En France, a existé un programme civilo-militaire, SYRECIDE, qui portait sur la microélectronique, le génie logiciel, l’automatique, la robotique, les télécommunications et les sciences de la vie. Il a du être abandonné. Aujourd’hui, la réflexion est relancée : elle porte sur la convergence des normes et des qualifications, la collaboration avec les laboratoires civils, l’intégration de composants civils dans les systèmes militaires et la diversification du militaire vers le civil. Il importe, au niveau de l’Etat, de reconstruire un dialogue positif entre différents ministères, afin d’orienter aussi les coopérations avec l’industrie.

Conclusion : choisir les bons niveaux de structuration.

Il est possible de recommander, pour conclure, une double démarche qui tienne compte des préoccupations exposées. Elle consisterait à croiser les efforts nationaux et européens en vue d’une présence internationale active.

On peut utiliser des efforts nationaux pour une structuration européenne. C’est par exemple le cas de l’ONERA, qui a défini, dans l’aéronautique et l’espace, 7 défis pour l’avenir et qui, à travers le réseau EREA, peut impulser un réseau de laboratoires européens.

Il est également possible d’utiliser des efforts européens pour une structuration nationale. Le PCRD, jusqu’à présent, n’intègre ni la défense, ni la sécurité, sauf d’une manière déguisée. En dépit de son faible montant relatif dans l’effort européen de défense, il a un rôle non négligeable d’orientation, et il crée des collaborations à l’échelle européenne. Dans une nouvelle version comprenant, pour le 7ème PCRD, des plates-formes technologiques et de la recherche de sécurité, des priorités partagées par les Etats pourraient optimiser la recherche nationale dans les secteurs concernés, et par le jeu des plates-formes technologiques des acteurs qui ne se parlent pas pourraient communiquer. Il y aurait un décloisonnement utile.

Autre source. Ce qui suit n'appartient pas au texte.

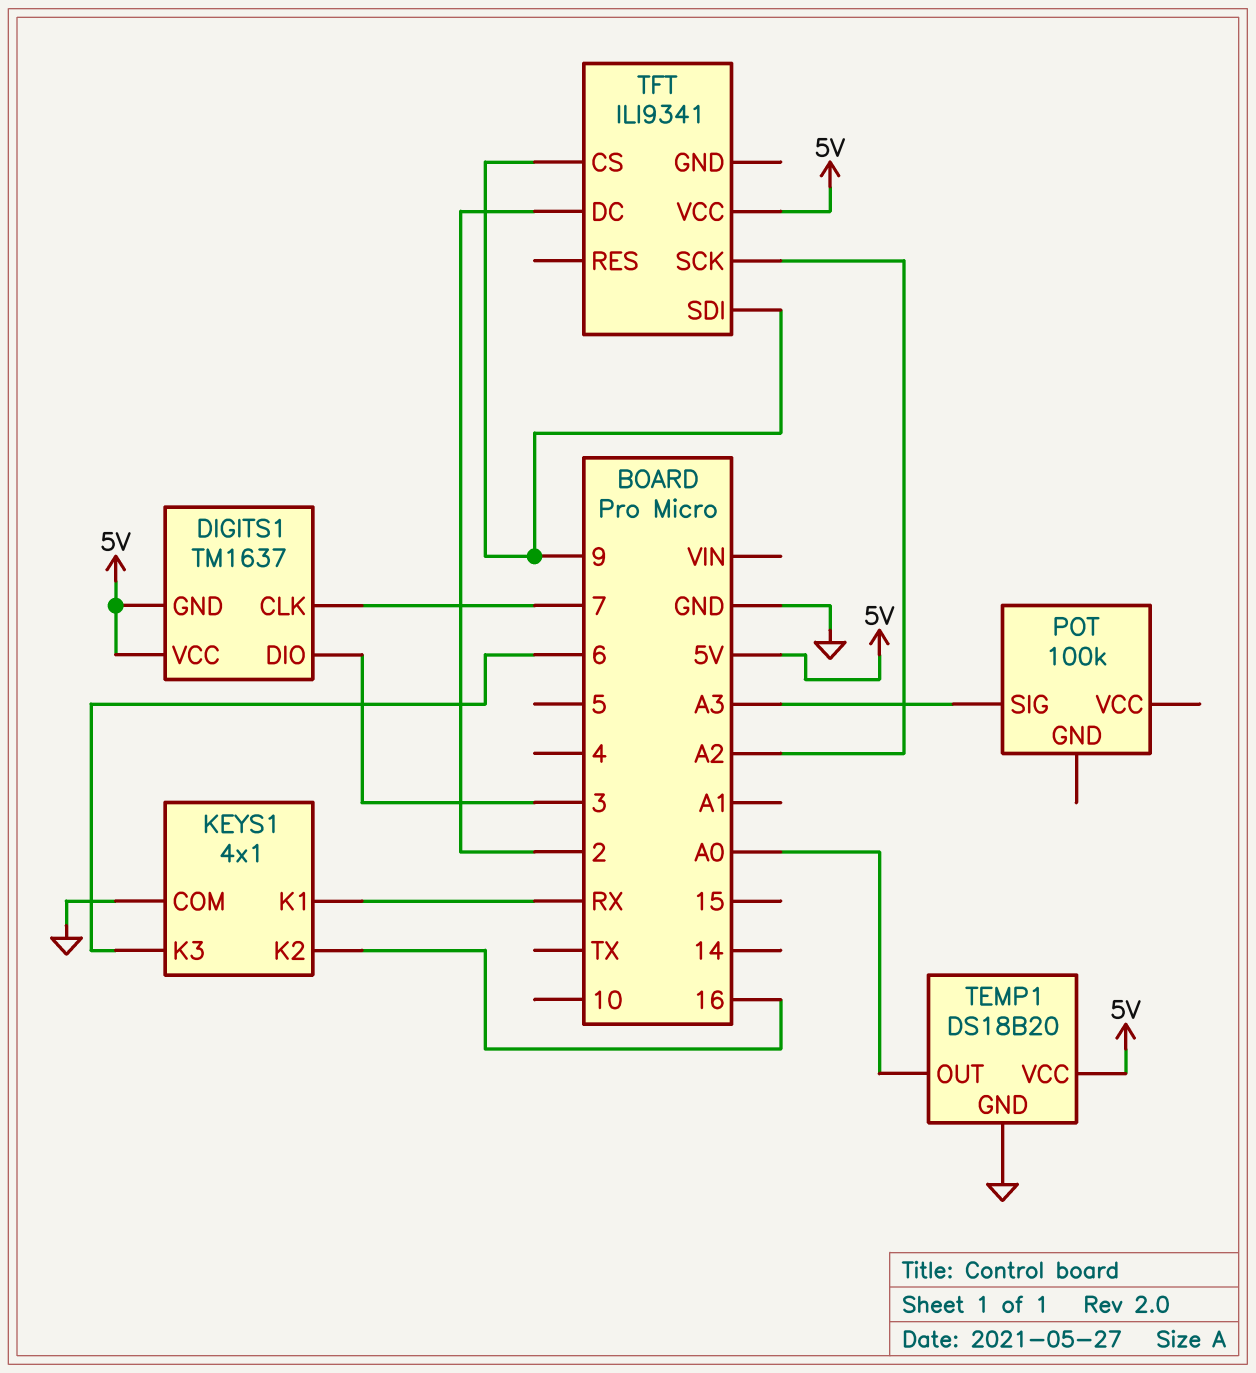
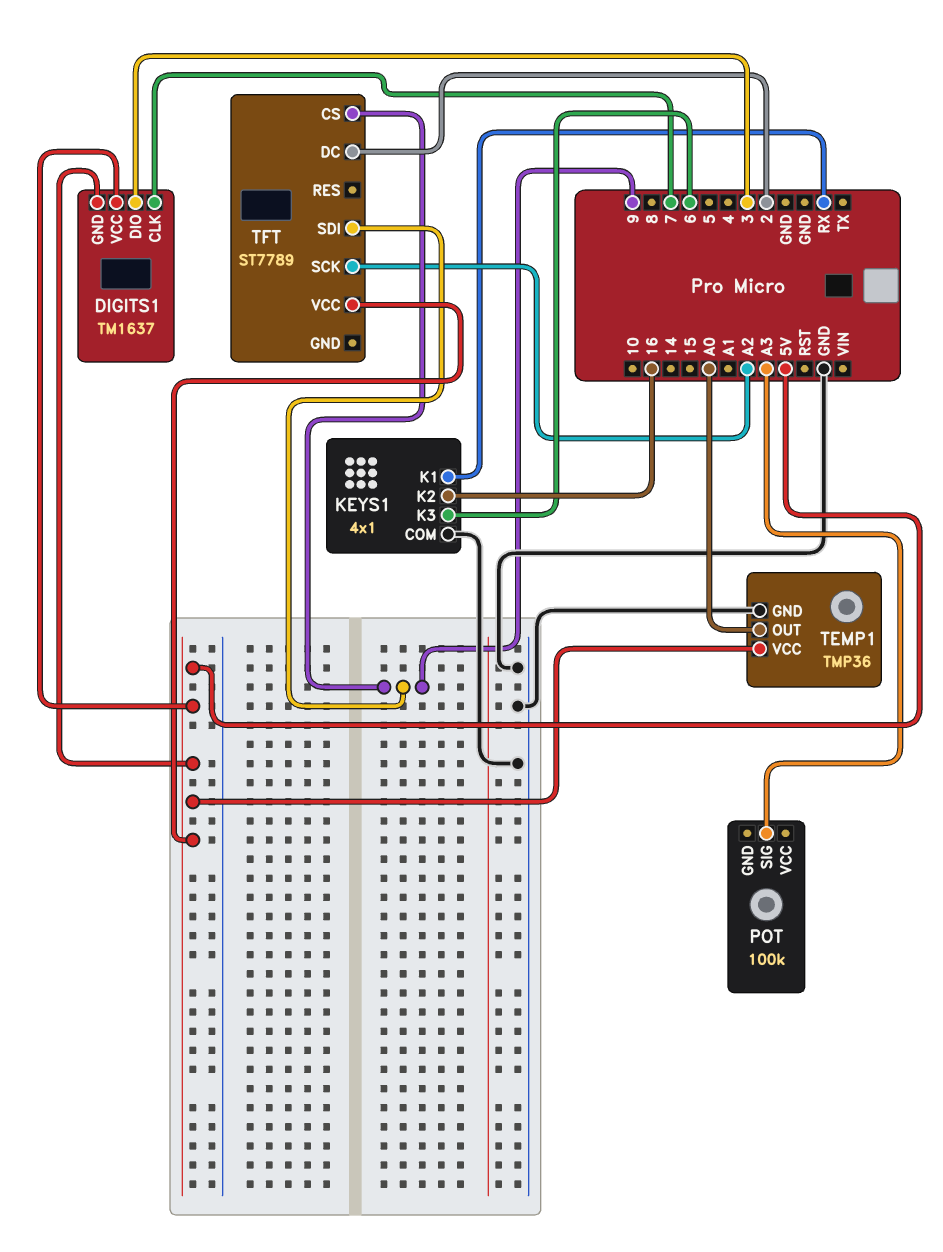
TEMP1: DS18B20 -> TMP36
TFT: ILI9341 -> ST7789

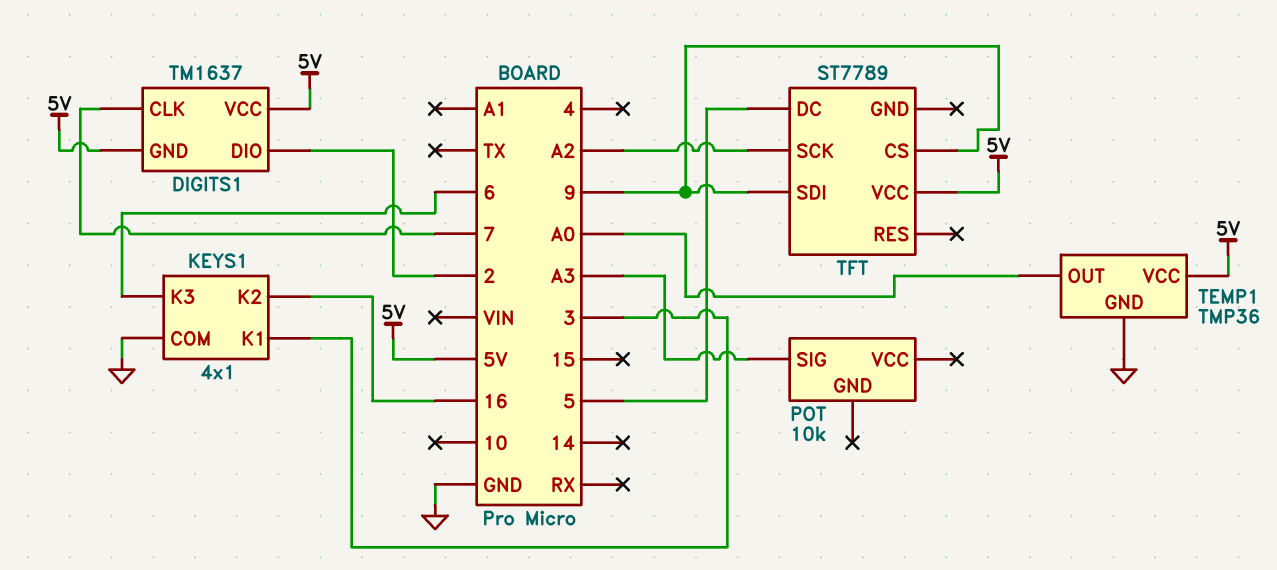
DIGITS1 pin DIO: 3 -> 2
KEYS1 pin K1: RX -> 3
POT: 100k -> 10k
TFT pin DC: 2 -> 5

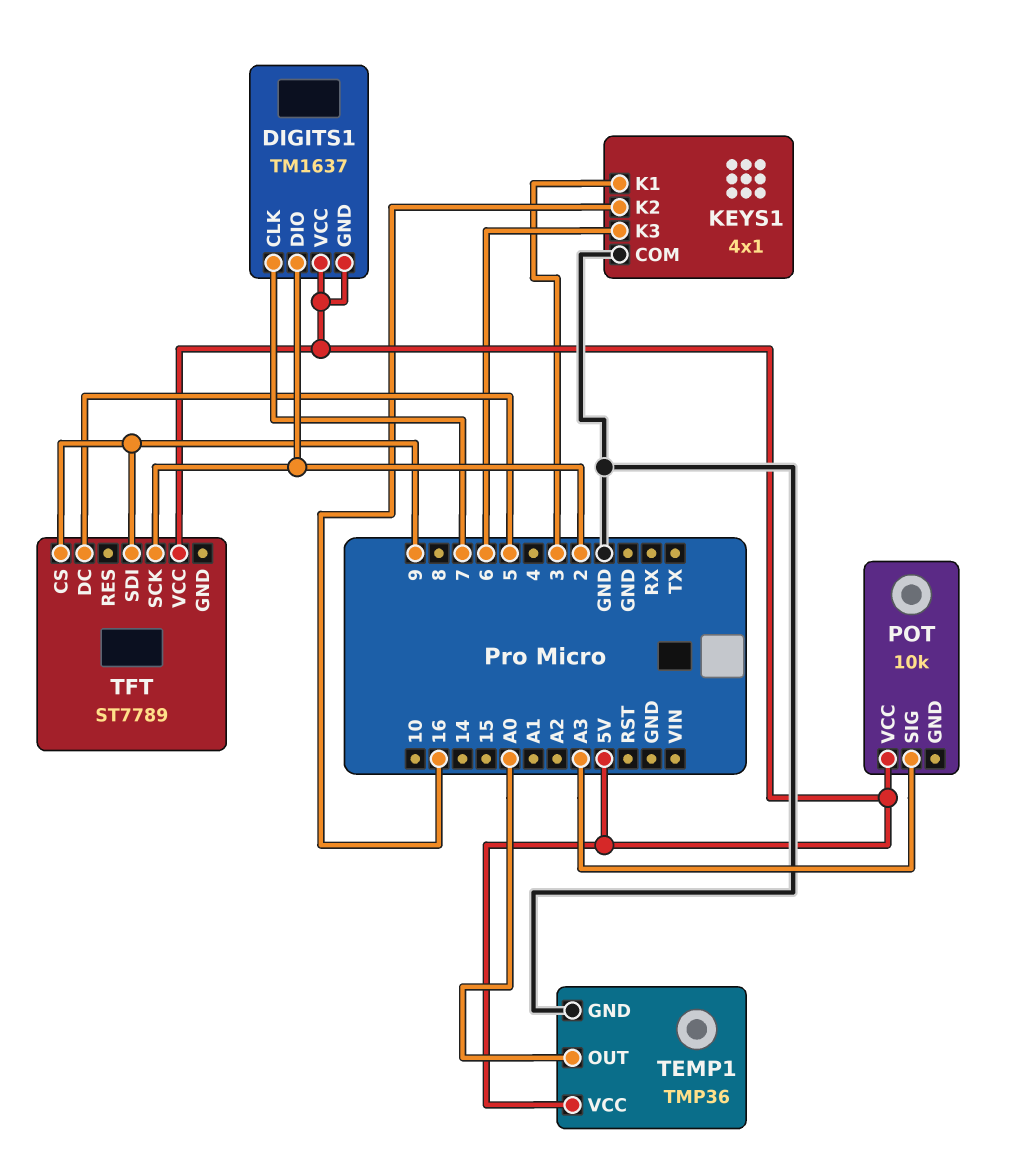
POT pin VCC: none -> 5V
TFT pin SCK: A2 -> 2

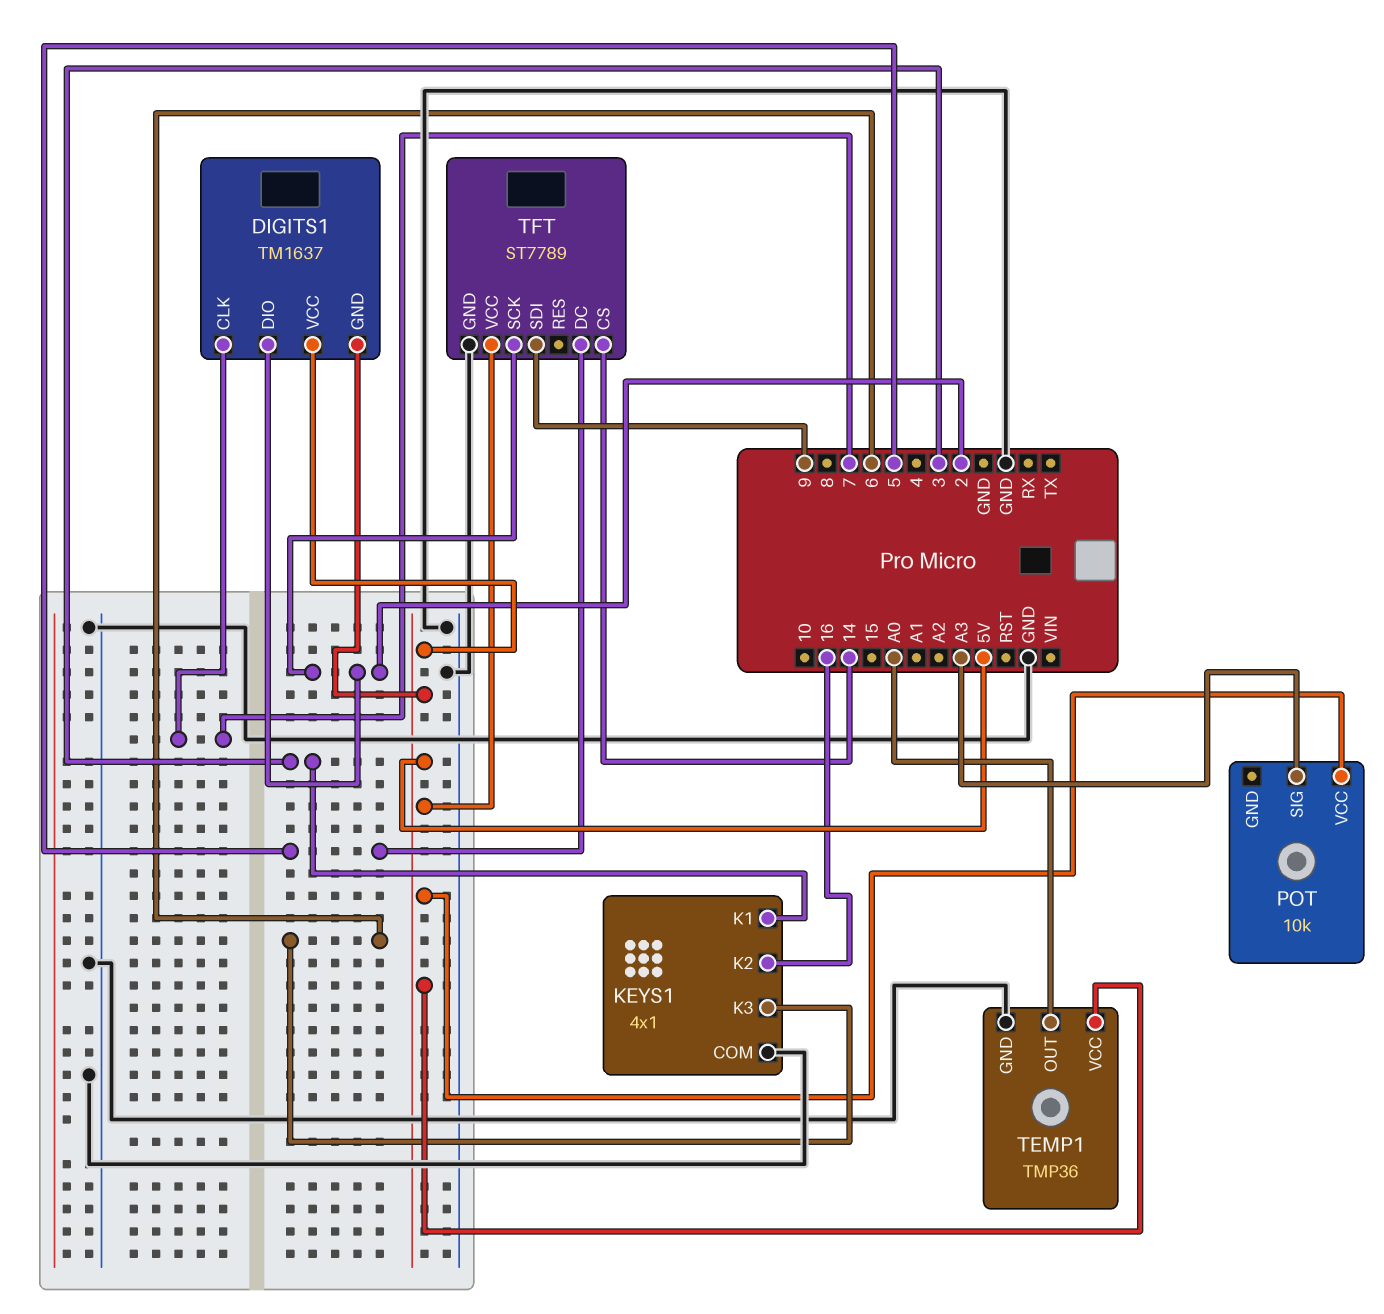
TFT pin CS: 9 -> 14
TFT pin GND: none -> GND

Enfin, il ne faut pas exclure l’appartenance à des communautés scientifiques internationales (exemples, les mathématiques et les biotechnologies) ainsi que la constitution d’une attractivité nationale, pour des communautés internationales.

La fuite en avant, en Europe, n’est pas une solution si l’on n’a ni solidité, ni organisation, par contre, la dimension européenne donnerait plus de force à une structuration de la recherche, dans une mondialisation où il y a déjà un super acteur.